The Triple Threat: Not-So-Obvious Calder Candidates (Part 2)

The Calder Trophy (Kmf164 \ WikiCommons)

Earlier in the week, we looked at three potential Calder Trophy candidates for the upcoming season.  In the first part of the Not-so-obvious Calder Candidates, Zac Dalpe (Hurricanes), Brendan Smith (Red Wings) and Mark Dekanich (Blue Jackets) highlighted the one forward, one defenseman and one goaltender with a chance to take home the rookie hardware.  All three have their work cut out for them as they either need to outplay more seasoned veterans for a roster spot or have an injury occur to a teammate to gain more opportunity. In the second part, three more not-so-obvious Calder candidates (one forward, one defenseman, and one goaltender) are featured as they enter NHL main camps with one goal in mind – earning more opportunity with the big club.

 

 

Forward – Cody Hodgson (Vancouver Canucks)
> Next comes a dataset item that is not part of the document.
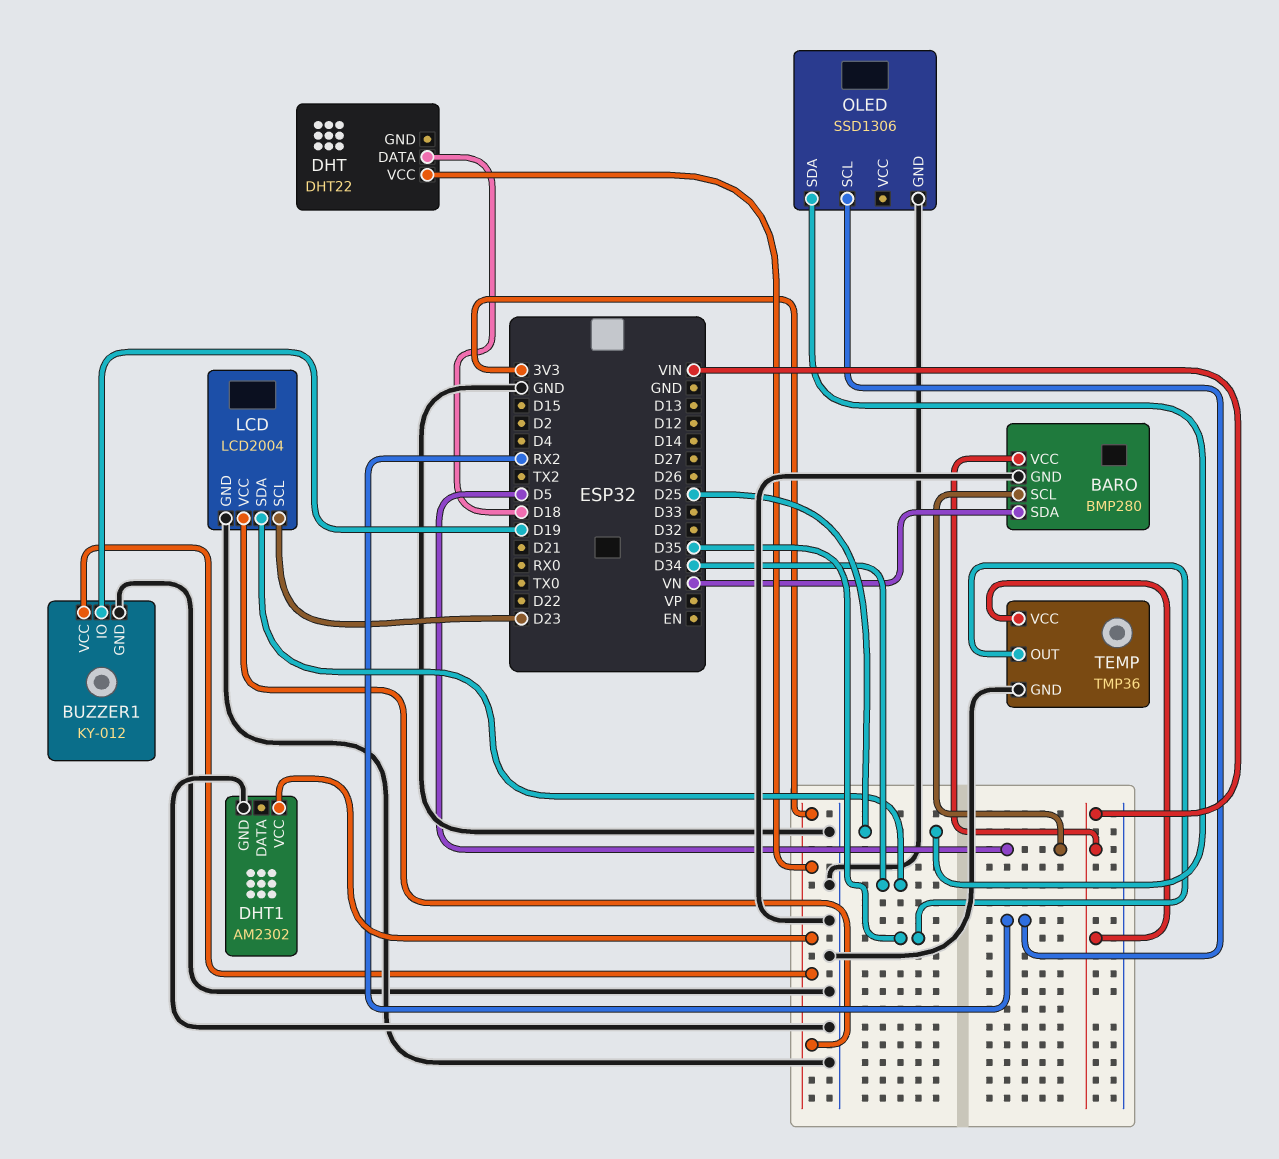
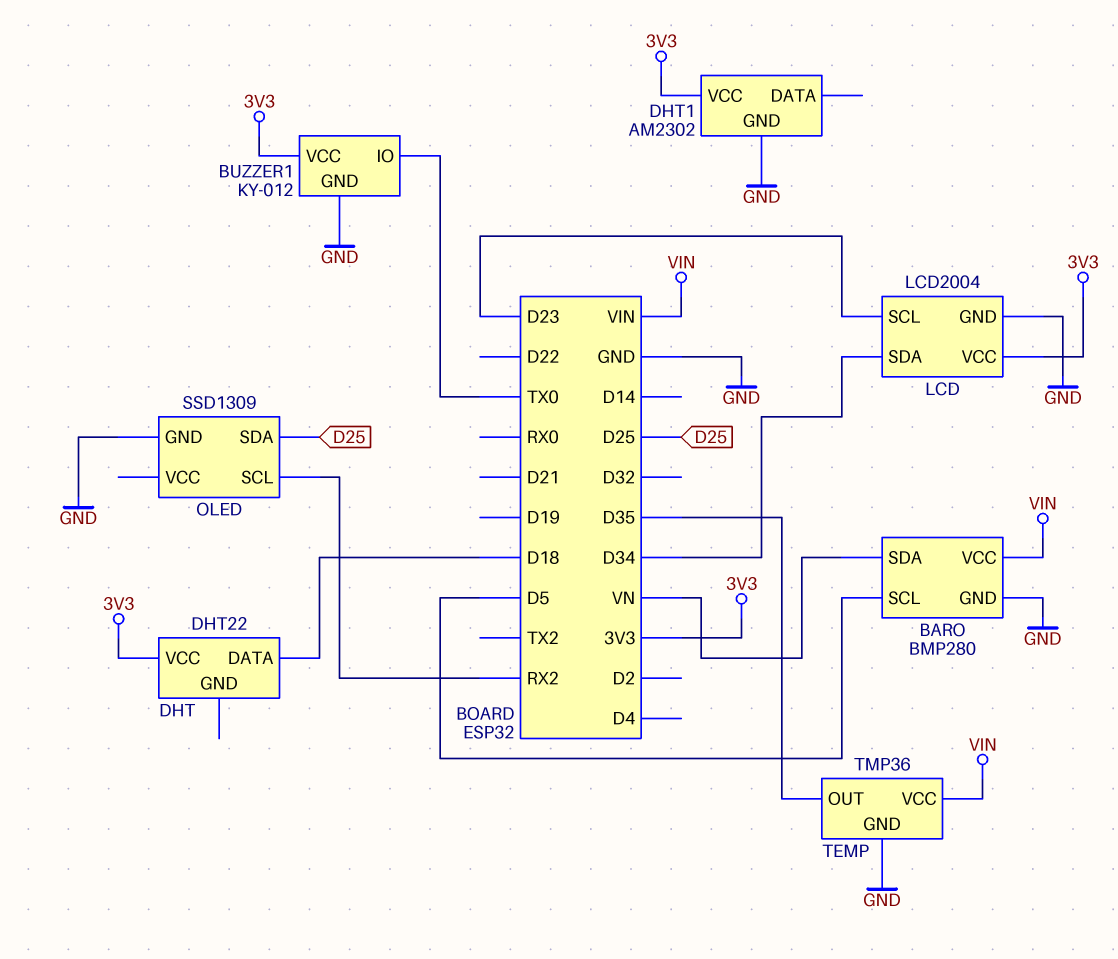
BUZZER1 pin IO: D19 -> TX0
OLED: SSD1306 -> SSD1309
The Vancouver Canuck fans have waited for what seems like forever for their highest draft pick in the last decade.  Hodgson was the tenth overall selection in the 2008 draft year that featured star players such as the Lightning’s Stamkos (1st), King’s Doughty (2nd) and Blue’s Pietrangelo (4th).  The hometown Toronto kid used his draft year momentum to put together an impressive 2008-09 OHL season with the Brampton Battalion.  Cody finished that season with an impressive 43 goals and 92 points in only 53 OHL games.  It was a performance that would earn him a collection of prestigious major junior awards.  In 2008-09, Hodgson took home the OHL’s William Hanley Trophy for most gentlemanly player, the OHL’s Red Tilson Trophy for the most outstanding player, was named to the OHL First All-Star Team and was the recipient of the Canadian Major Junior Player of the Year Award.  It was a remarkable season that would earn him a call up to the AHL’s Manitoba Moose for their playoff run and Hodgson performed well potting two goals and six points in eleven playoff contests.    Unfortunately, Hodgson’s year of success was followed by a season of injury and frustration. 

Does Cody Hodgson finally arrive? (Photo courtesy of Dustin Hall - Flickr.com)

In Hodgson’s final OHL season, he was limited to just thirteen regular season games and although his production (8G-12A-20P) was impressive in a shortened season, Cody wanted to finish his final season of OHL hockey on a higher note.  Last season, Hodgson made the jump to the AHL’s Manitoba Moose to play professional hockey.  Cody had his fair share of struggles early on but soon found his legs at the professional level.   Again, his success would be short lived when he received an accidental high stick to the face from his teammate and received news that he would miss almost two months with a broken orbital bone.  Eventually, Hodgson returned to the lineup and earned an eight-game call up to the Vancouver Canucks that would turn into a prolonged stay for some playoff games as well.  The former junior star has shown that he can produce at every level but it has been his injuries (mainly back issues) that have delayed his NHL arrival.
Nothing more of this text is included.